Among Democrats, the racial divide is even more stark. While 76 percent of white Democrats back Question 6, support is 40 percent among black Democrats. Republicans in the state oppose the measure by 2 to 1, while independents support it 2 to 1.
Leprenia Lindsay, 43, is among those in favor of the measure.
"I think given the day and time we live in, and the progression of how society has changed, I would support same-sex marriage," said Lindsay, an African American who lives in Temple Hills, Md. "If someone is your life partner, that person should be able to assist in making life-and-death decisions; it shouldn't be up to some family member you haven't seen in 20 years."
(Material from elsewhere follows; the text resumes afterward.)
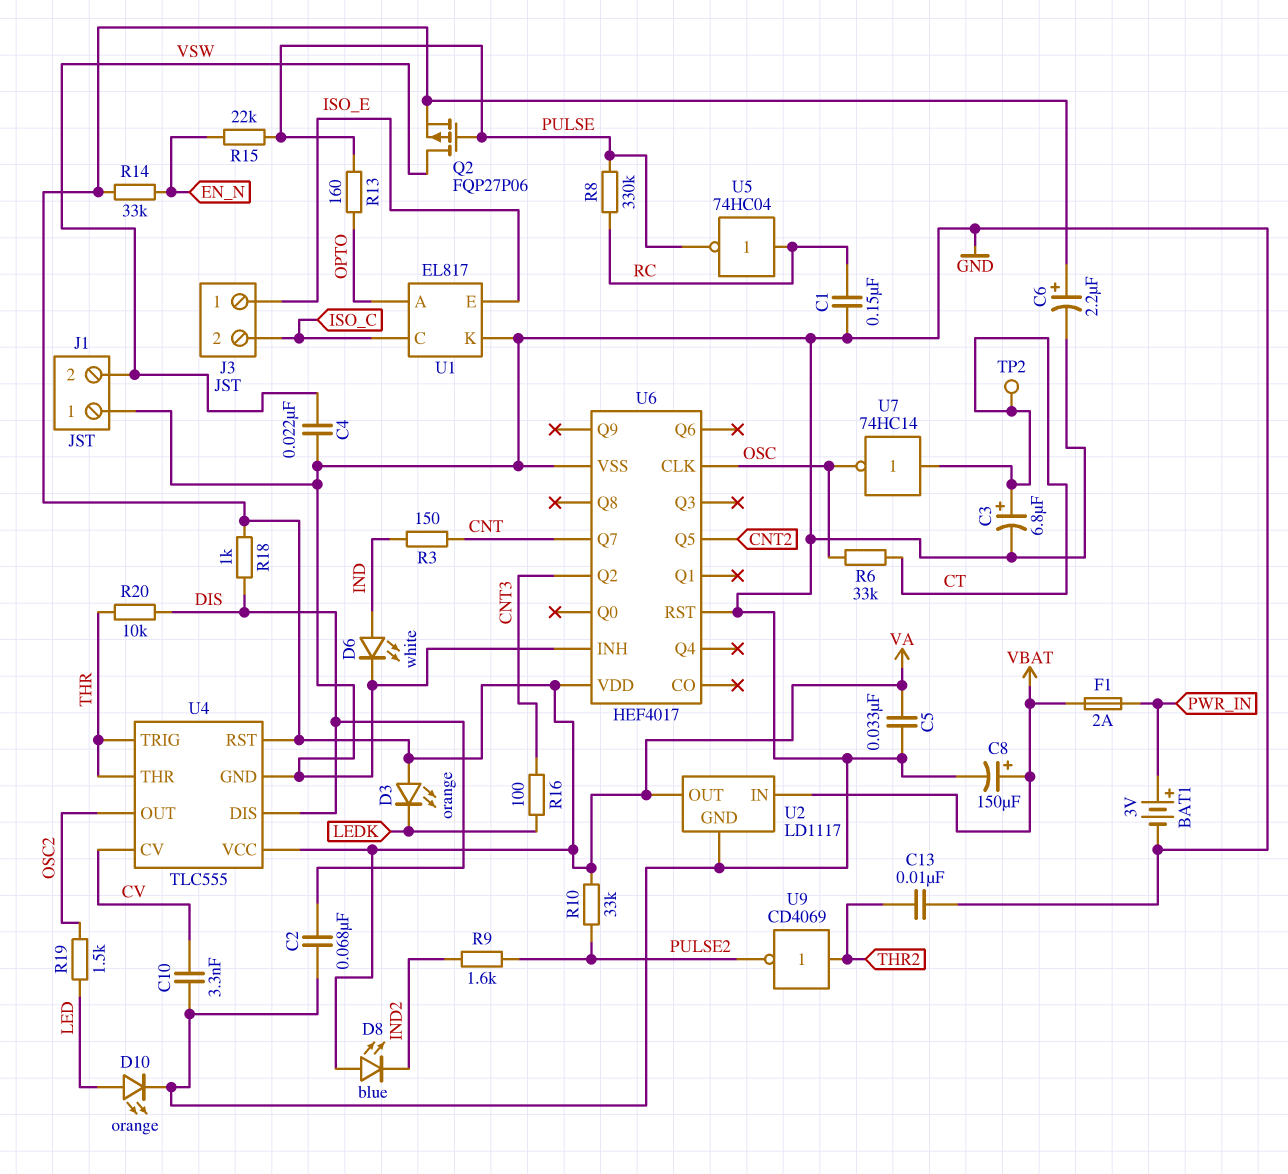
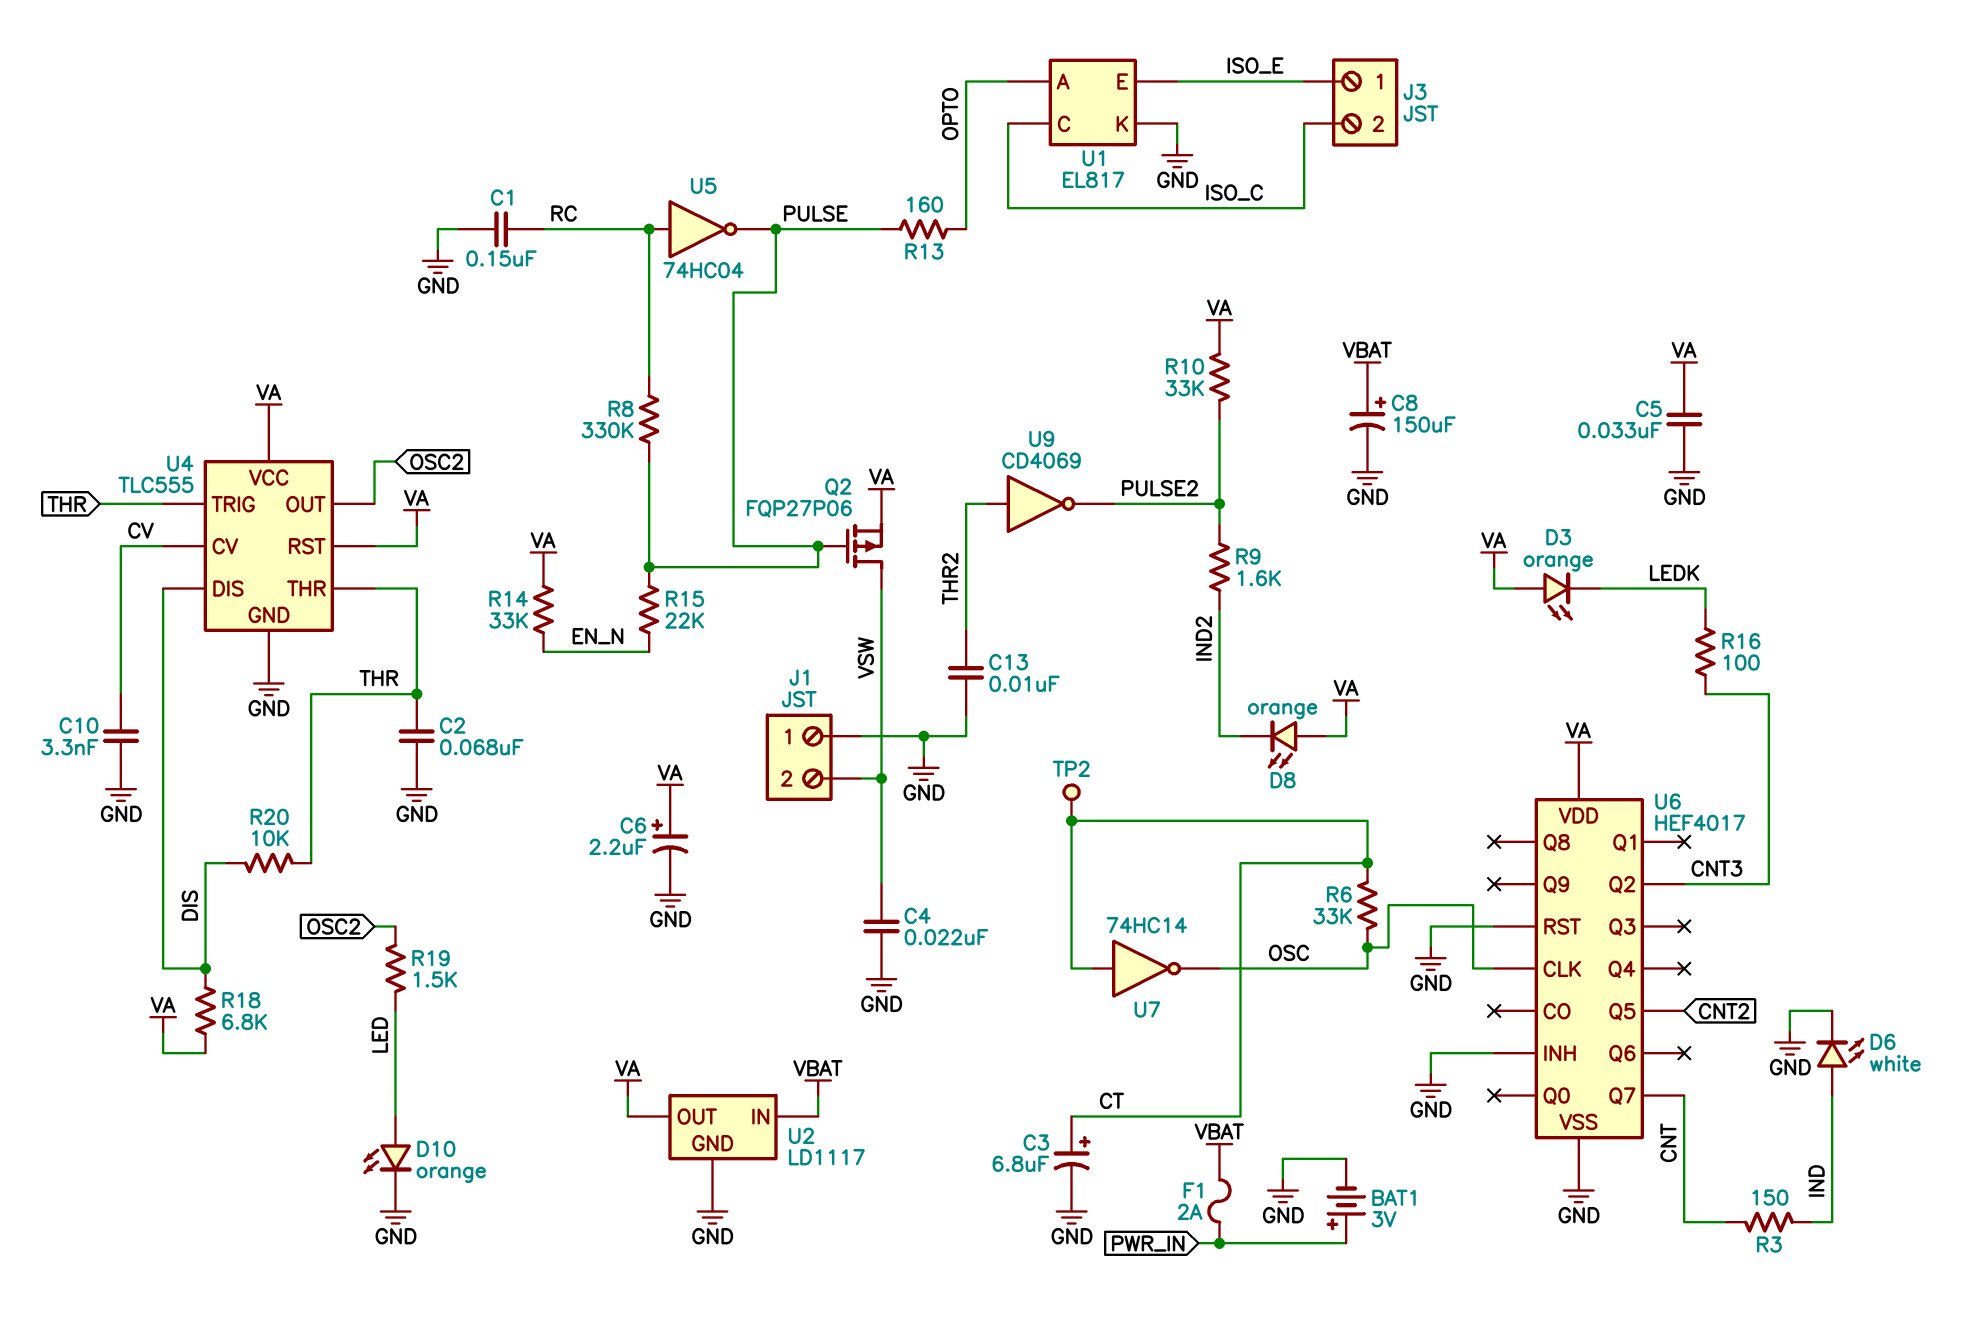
C2: 68nF (DIS, GND) -> 68nF (GND, THR)
D8: LED blue (A VA, K IND2) -> LED orange (A VA, K IND2)
R18: 1k (DIS, VA) -> 6.8k (DIS, VA)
Lindsay said her views began to evolve on the topic in the late 1990s when she returned to the Washington area shortly after college and took an entry-level job at Banana Republic. At an employee orientation she began reading about domestic partnership benefits.
"I thought, 'Oh my God, times are changing,' " she recalled Wednesday.
Lindsay said that even as she has come to accept gay marriage, her 15-year-old son has developed an opposition to it. "He is very accepting of people with alternative lifestyles, but doesn't believe they should be able to get married," she said.
That's a view common to a generation of older churchgoers in Maryland, the poll found.
"The Bible says there's only one marriage, the covenant between a man and a woman," said Melissa Smith, a retired elementary school principal who lives in Laurel. "They should have their beneficiaries; their families shouldn't be able to ban them from each other's deathbeds, but I don't think they need to be married in order to have that."